A Mercy: Toni Morrison

"In the 1680s the slave trade in the Americas is still in its infancy.  Jacob Vaark is an Anglo-Dutch trader and adventurer, with a small holding in the harsh North.  Despite his distaste for dealing in "flesh," he takes a small slave girl in part payment for a bad debt from a plantation owner in Catholic Maryland.  This is Florens, who can read and write and might be useful on his farm.  Rejected by her mother, Florens looks for love, first from Lina, an older servant woman at her new master's house, and later from the handsome blacksmith, an African, never enslaved, who comes riding to their lives.

"A Mercy reveals what lies beneath the surface of slavery.  But at its heart, like Beloved, it is the ambivalent, disturbing story of a mother and daughter--a mother who casts off her daughter in order to save her, and a daughter who may never exorcise the abandonment."
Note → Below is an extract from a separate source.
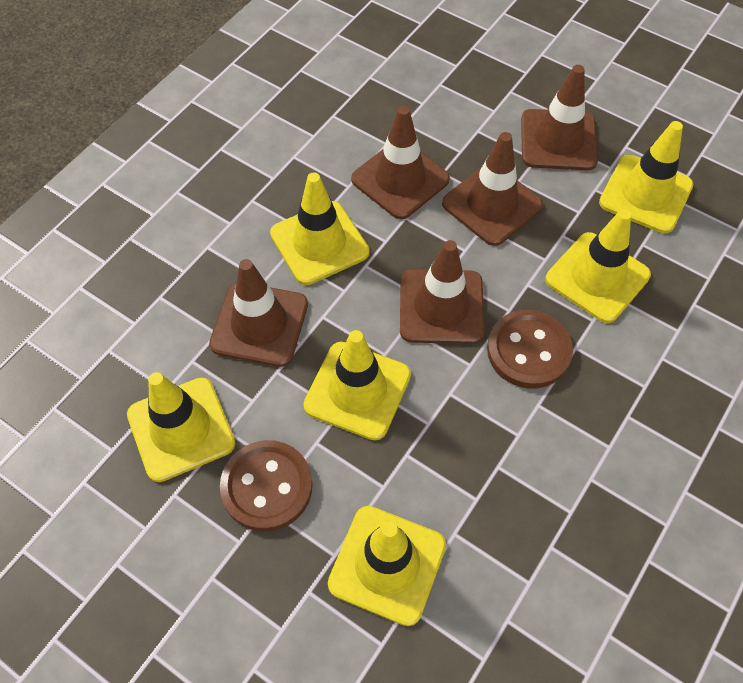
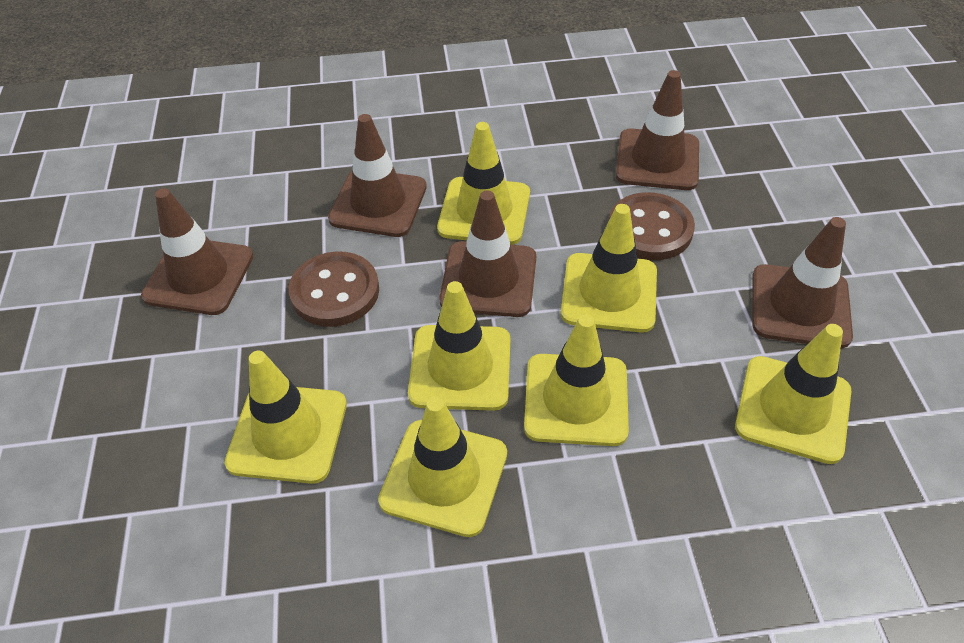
yellow traffic cone: 6 -> 7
This was another book that I read for my Multicultural American novel course.  I can certainly see why Toni Morrison is the winner of the Nobel Prize.  Her writing has something about it that is profoudly deep and almost lyrical.  This book took me only a few days to read.  While I enjoyed parts of it, there were the passages from the point of view of Florens that really, really...baffled (is that the word I want to use...I'm not so sure) me.  I practically got to the point of actually disliking the portions from the girl's point of view.  I really do understand that the point of these passages was to breathe life into the character, Florens, and show that--while she knew how to read and write some--she was still untrained and "simple"-for lack of a better word.  The plot was extremely jumpy and was hard to follow, but I was able to catch up after re-reading passages.  It is very difficult for me to say whether or not I enjoyed the book.  I liked it better than a lot of books that I've had to read for other classes in the past, but it certainly was not my favorite.  The wrting--while rich and interesting--was sometimes difficult to follow.  I genuinely believe that the only reason that I somewhat liked the book was only because I forced myself to look deeper than the words.  I will not try to dispute Morrison's status as a well-known and widely touted brilliant author, but this book was not really the most delicious cup of tea for me.  Like I said earlier, I liked portions of the book.  The work as a whole was not bad.  I am just not sure if I will--by my own choice--choose to read a book by Morrison in my free time.  I recommend this book for the conditions under which I read it--in a classroom/educational setting.  It was a decent book with interesting situations and history to the plot, but one really has to be open to it.